I ended up finding the Teensy 3.1 for my application that is using Sharp's Ultra Low Power LCD Screens that require large amounts of SRAM since each pixel on the LCD screen requires 1 bit of memory. I'm using their 2.7 inch 400x240 pixel display which requires about 12000 bytes of SRAM for screen buffering.
This 2.7 inch screen only consumes 50 μW when displaying a static image.
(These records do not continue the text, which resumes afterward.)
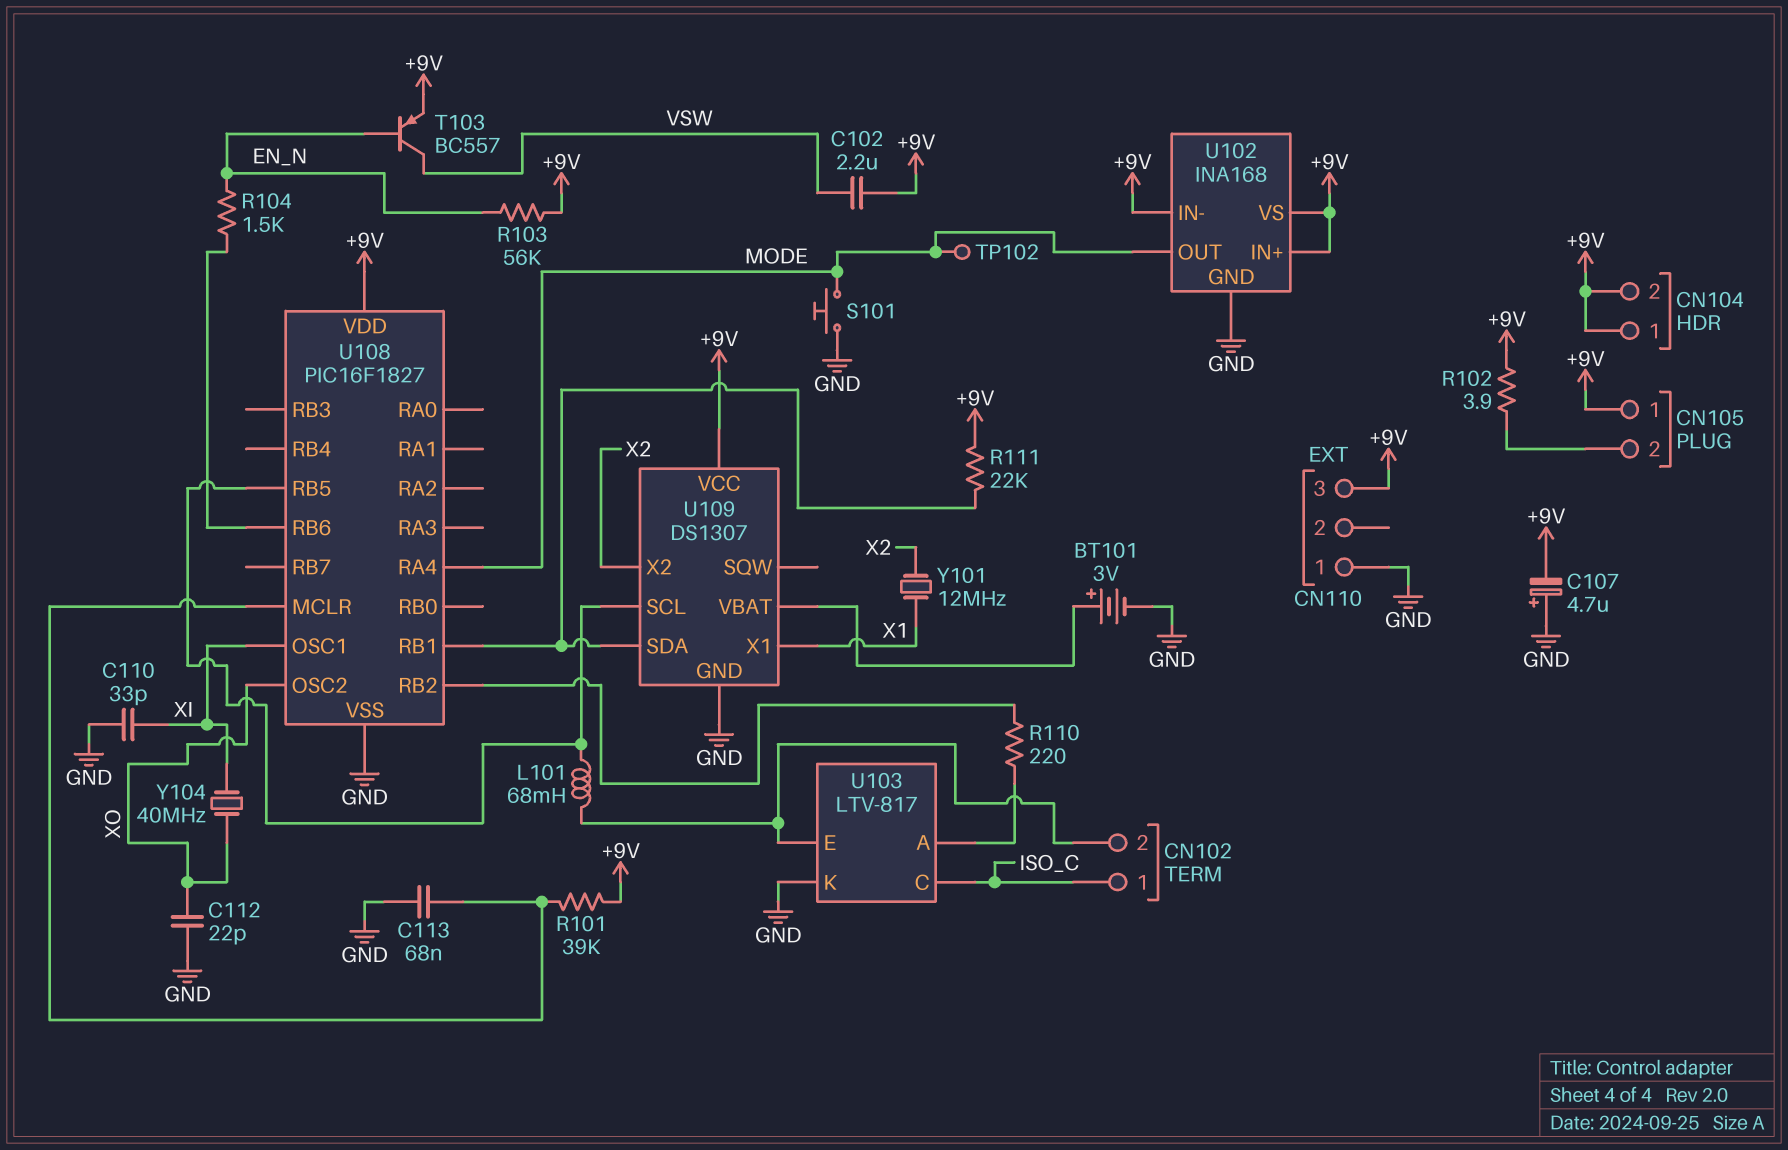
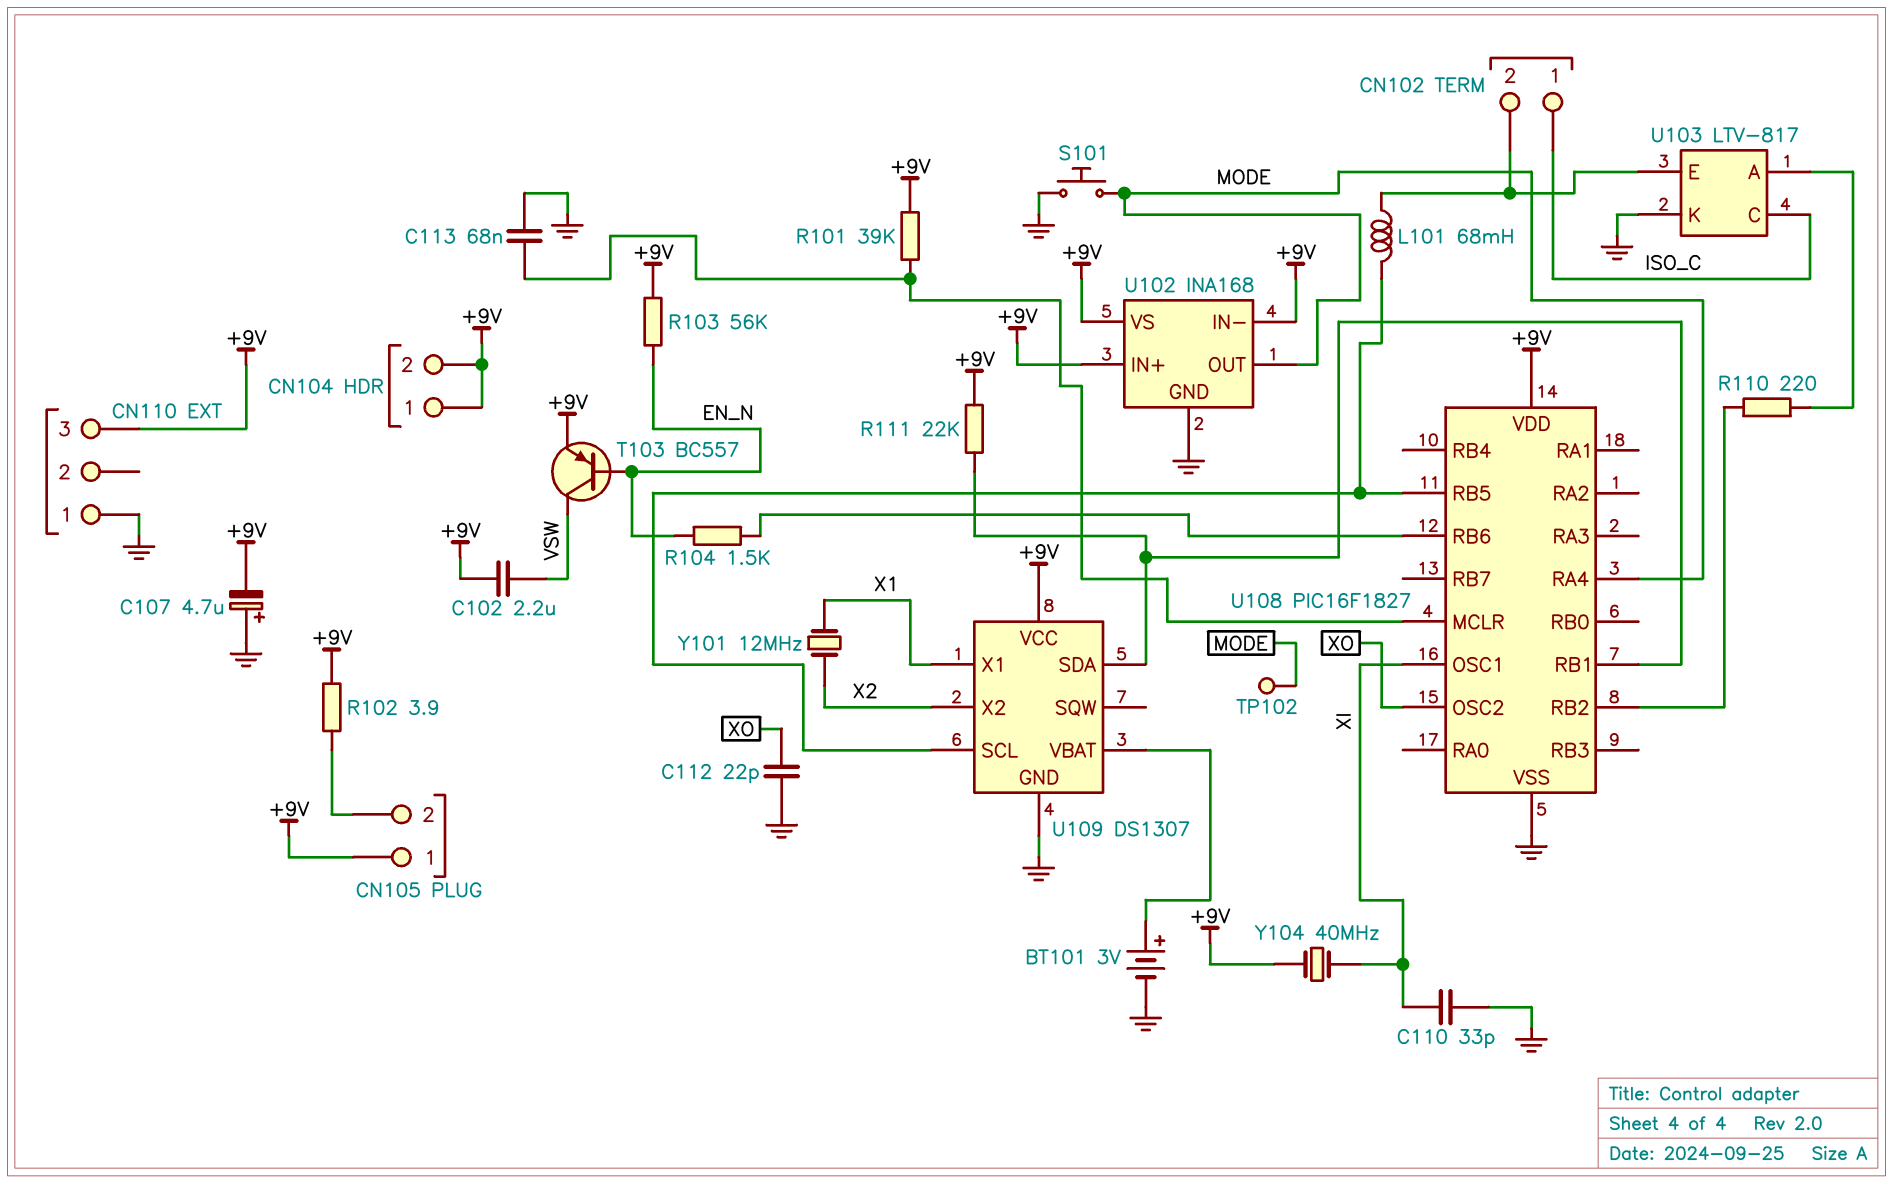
Y104: 40MHz (XI, XO) -> 40MHz (+9V, XI)

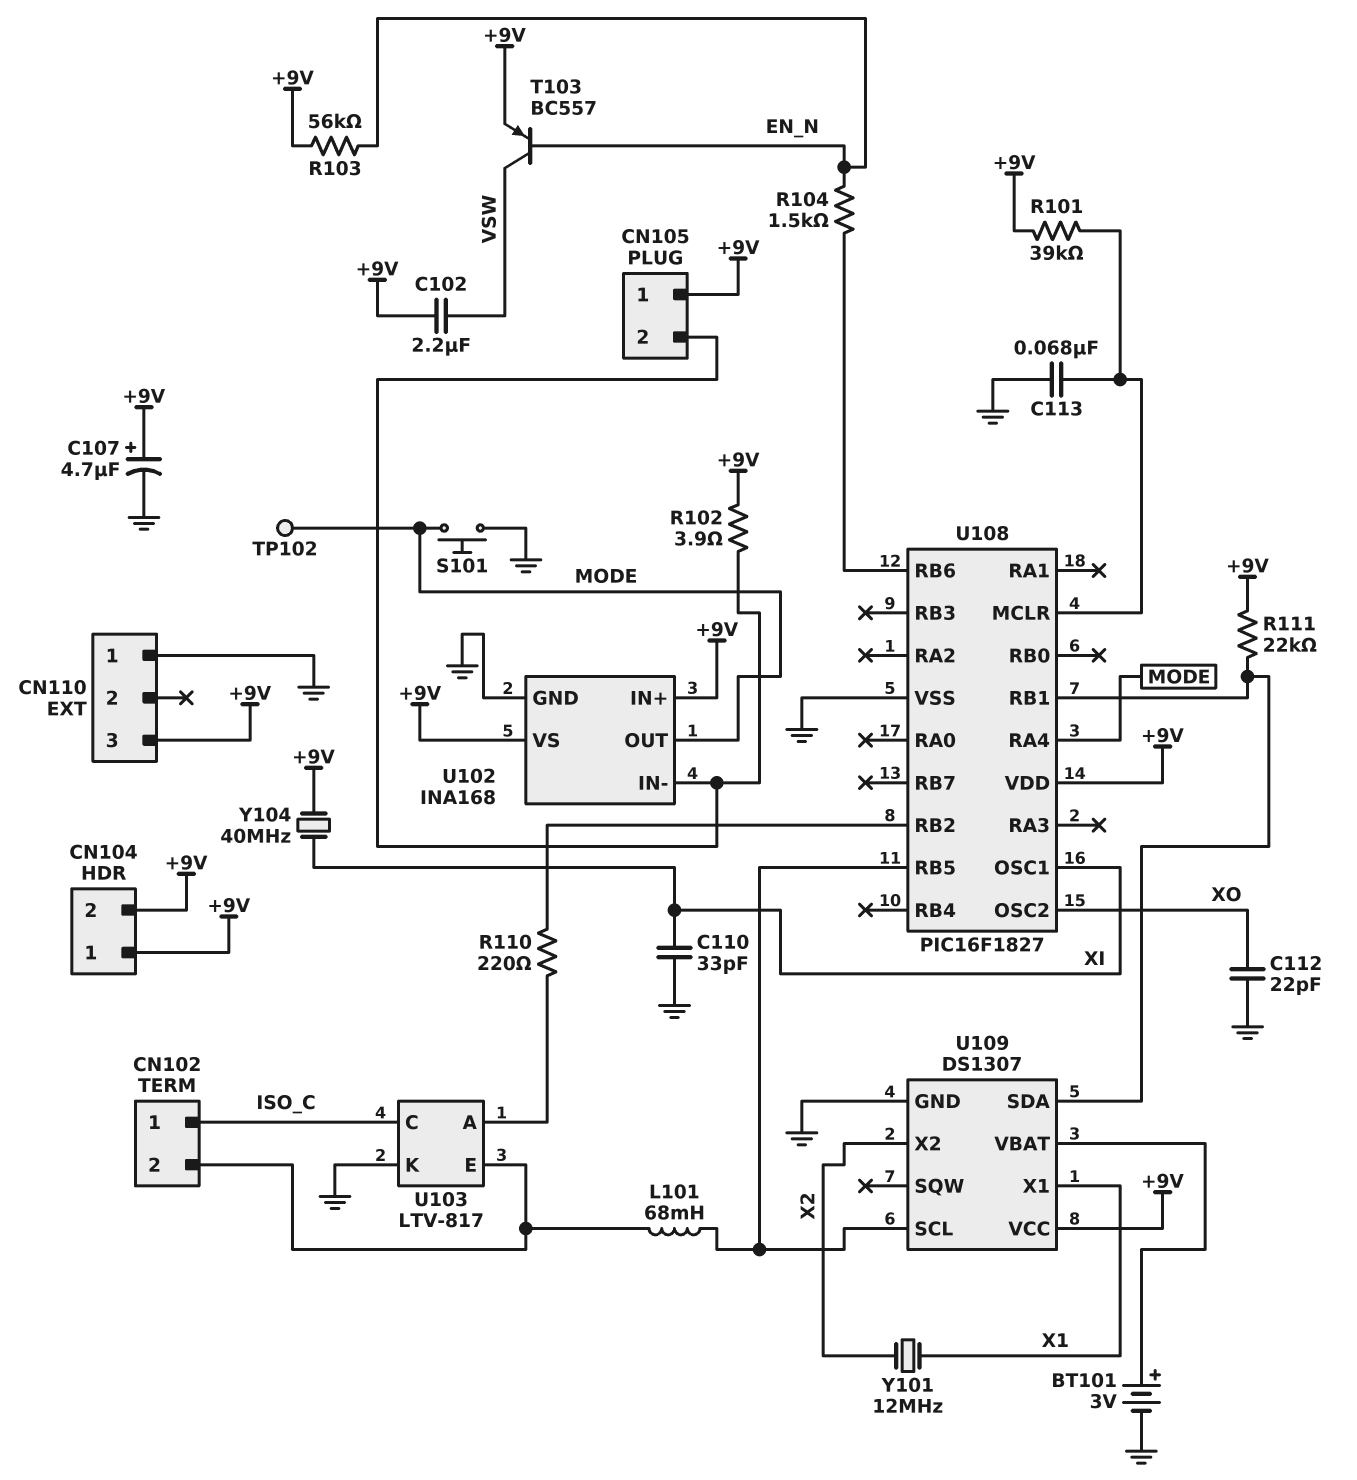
C107: 4.7uF (plus GND, minus +9V) -> 4.7uF (plus +9V, minus GND)
U102 pin IN-: +9V -> CN105/2

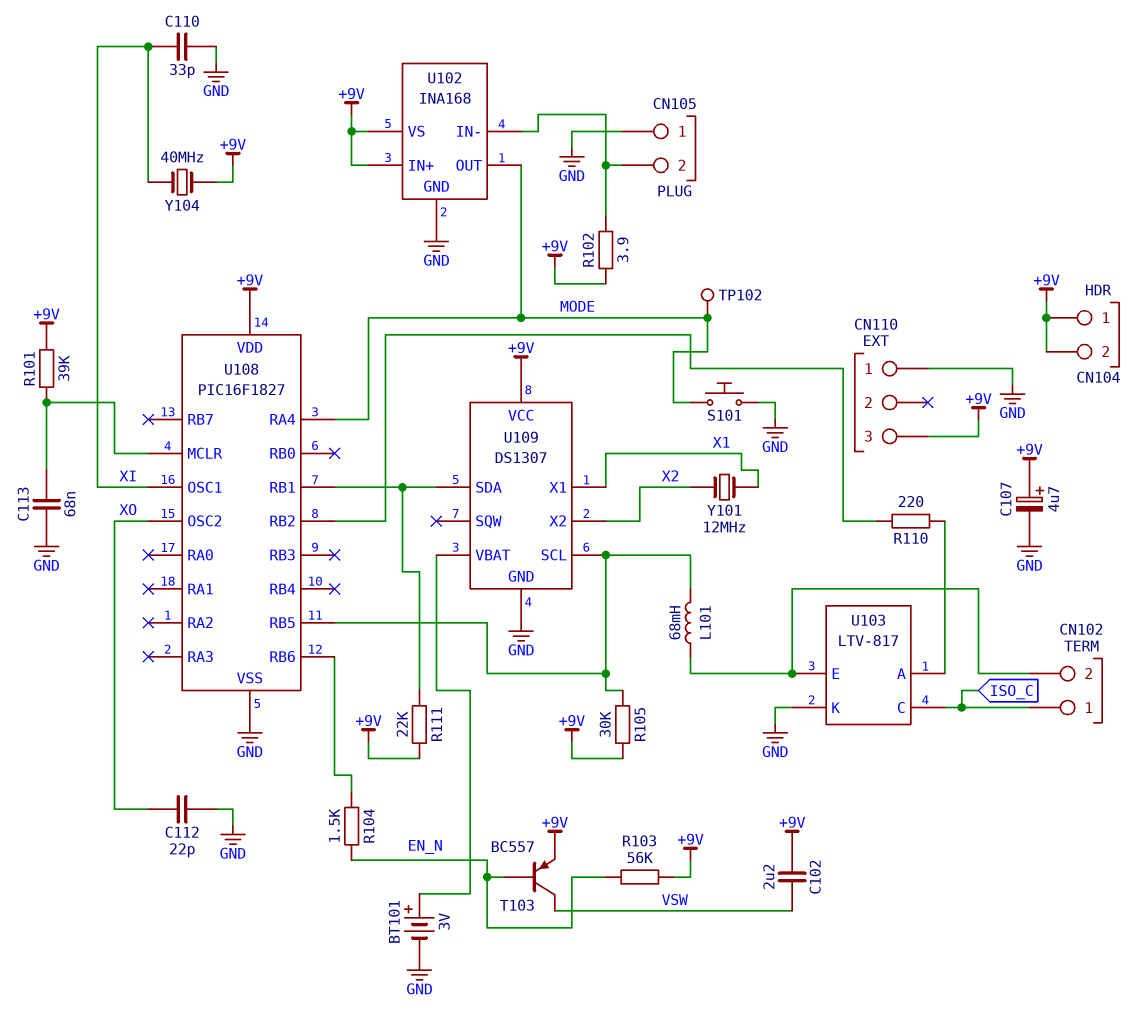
CN105 pin 1: +9V -> GND
R105: none -> 30k (+9V, U108/RB5)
Hence power consumption is approximately only 1% of that of conventional transmissive TFT LCDs of the same size and even compared to conventional reflective displays the Memory LCD needs only a tenth of the power. .
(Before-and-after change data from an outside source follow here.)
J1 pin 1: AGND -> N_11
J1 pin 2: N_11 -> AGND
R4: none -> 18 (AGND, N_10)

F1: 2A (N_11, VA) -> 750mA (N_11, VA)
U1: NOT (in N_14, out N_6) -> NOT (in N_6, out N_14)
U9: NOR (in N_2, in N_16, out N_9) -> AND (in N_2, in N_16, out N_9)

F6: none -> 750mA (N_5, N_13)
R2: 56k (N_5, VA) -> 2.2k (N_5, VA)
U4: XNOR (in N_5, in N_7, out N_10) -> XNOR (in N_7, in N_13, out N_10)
http://www.sharpmemorylcd.com/2-7-inch-memory-lcd.html
Here is a video showing the screens and how they operate.
https://www.youtube.com/watch?v=eAoC818Mxy4
I'm using the Teensy 3.1 + Sharp LCD + Battery fuel gauge.
I want to put the Teensy 3.1 into deep sleep modes when the battery is not being used but I want to keep the Sharp LCD powered on while the Teensy 3.1 is in deep sleep so the battery status info is always being displayed and maybe have the Teensy 3.1 wake ever 24 hours to update the screen.
The plan is to have the Teensy 3 wake up via a button based interrupt and maybe a change in input our output current if that is possible.
My real question is what do you guys think is the best way to use the low power mode on the Teensy 3 while keep the Sharp Memory LCD powered up displaying static battery status info while the battery is in deep sleep mode. Do I need an external chip for refreshing the LCD while the Teensy is in deep sleep?
Below is some data on how the sharp display needs to be refreshed.
sharp also has an appnote on this display:
http://www.sharpmemorylcd.com/resources ... n_Info.pdf
on page 10:
This polarity-inversion flag enables a periodic polarity inversion
on the panel to keep a latent charge from building up within the
Liquid Crystal cells.
on page 12:
as long as the panel has power and VCOM is toggled periodically.
Sharp recommends keeping maximum time between VCOM toggles to no more
than one second, and refreshing data every two hours, to prevent stuck
pixels.
and on page 13:
In either implementation, the positive and negative inversion
intervals should be kept as equal as possible, and intervals should
not exceed one second.
my interpretation is that the data (12000 bytes) should be resent
at least every few hours, but that the display polarity needs to
be inverted at least one per second.